Conflicts between coyotes and domestic dogs can occur at any time of year, and coyotes can always pose a risk to dogs in situations where coyotes see them as either a prey source or competition. But that risk increases between late February and June.

“As with any wildlife species, it’s not uncommon for coyotes to become more aggressive and territorial during their breeding season – particularly toward other canine species, and more rarely towards humans,” said Ryan Walrath, Regional Wildlife Manager. “In our area, coyote breeding season typically occurs between February and March, and that increased territoriality often continues into the denning season and throughout the spring as coyotes are rearing pups.” 

In each of the past three years during the breeding and denning seasons, the Southwest Region Office has received reports of incidents involving coyotes and domestic dogs at various locations in the foothills, including several at Hulls Gulch and the Military Reserve. Both areas and feature trails that are popular with hikers and have homes nearby, and the areas also provide preferred denning habitat for coyotes – all of which creates a lot of potential for conflict.

“To put it simply, if you’re living or recreating here, you should expect to encounter coyotes,” Walrath said. “Fortunately, in many cases, you can adjust a few of your own behaviors to reduce the odds of an encounter turning into a dangerous situation for your pet or yourself.”

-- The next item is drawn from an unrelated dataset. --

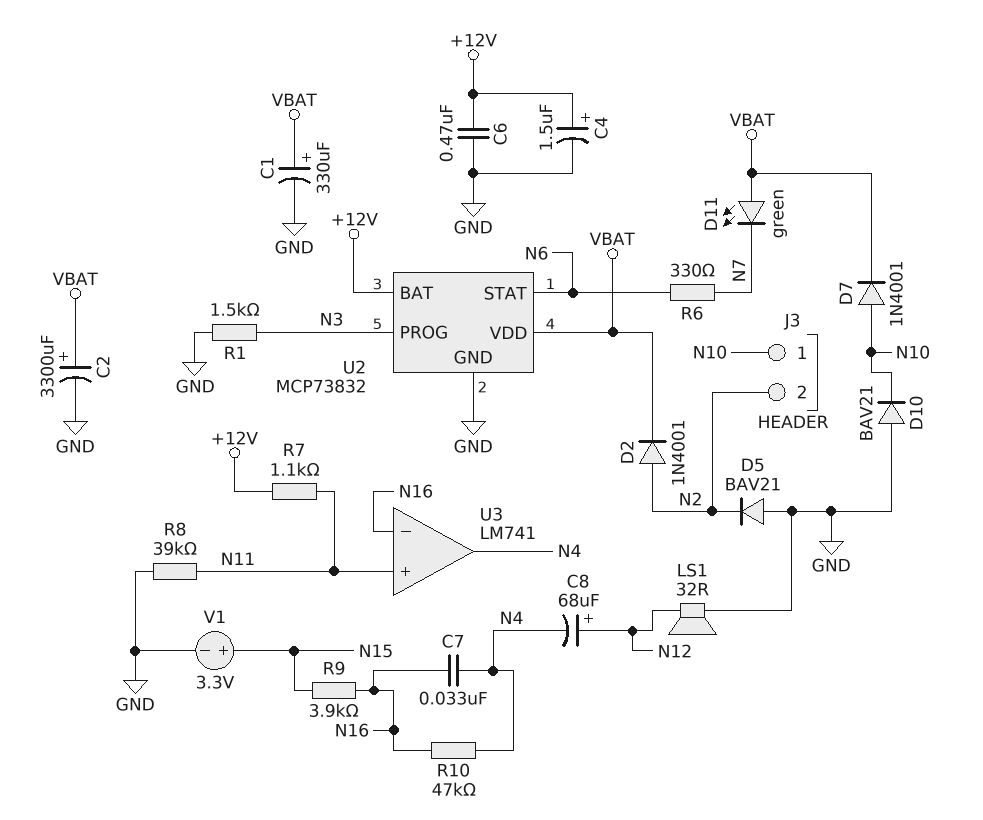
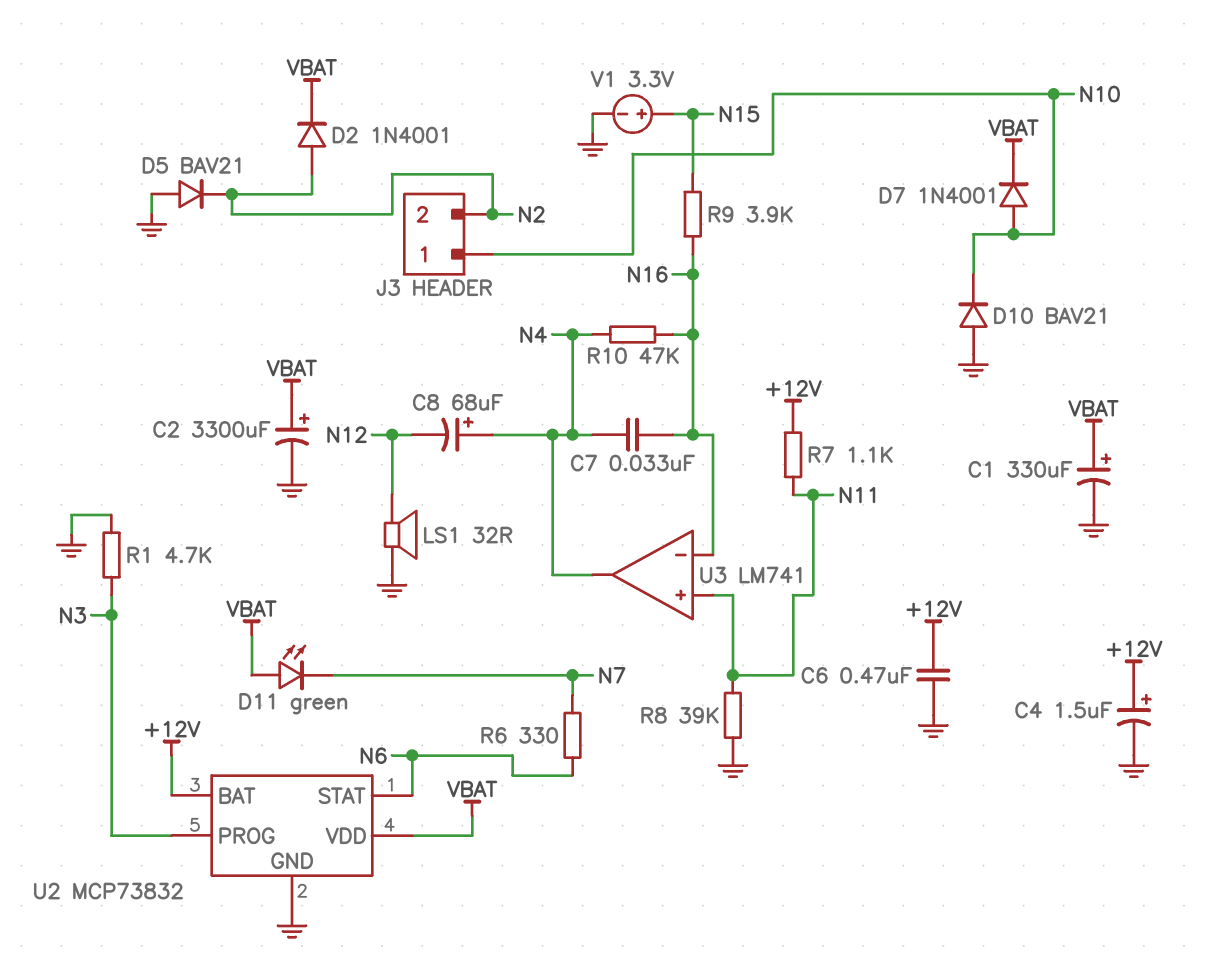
C8: 68uF (plus N12, minus N4) -> 68uF (plus N4, minus N12)
R1: 1.5k (GND, N3) -> 4.7k (GND, N3)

Fish and Game strongly recommends keeping dogs on leash on all Boise Foothill trails – even trails where dogs are permitted to be off-leash – between the months of March and June. If you’re in an area that has had recurring incidents involving dog-aggressive coyotes, such as Hulls Gulch and the Military Reserve, you might want to err on the side of caution and leash your dog on these trails earlier than that. 

“This can help minimize the risk, because a human near a leashed dog is typically a strong deterrent,” Walrath said. “But being on leash doesn’t absolutely guarantee a territorial coyote won’t cause problems with a dog.”

If there has been a recent incident involving dog-aggressive coyotes in a particular area, Fish and Game recommends avoiding that area altogether for a period of a few weeks. Idaho Fish and Game’s Southwest Region will notify the public when coyote incidents occur, including on social media and the Southwest Region webpage.

While Fish and Game most commonly gets reports of coyote incidents on the wildland-urban interface, conflicts can occur just about anywhere. Coyotes are highly adaptable animals that can be found living and denning in city parks or along urban river corridors, which have good cover for hiding and abundant prey species. 

Coyotes are generally active at night, although they can be spotted during the day. They are naturally fearful of humans but may become more comfortable if given easy access to human food, garbage, pet food and small domestic pets.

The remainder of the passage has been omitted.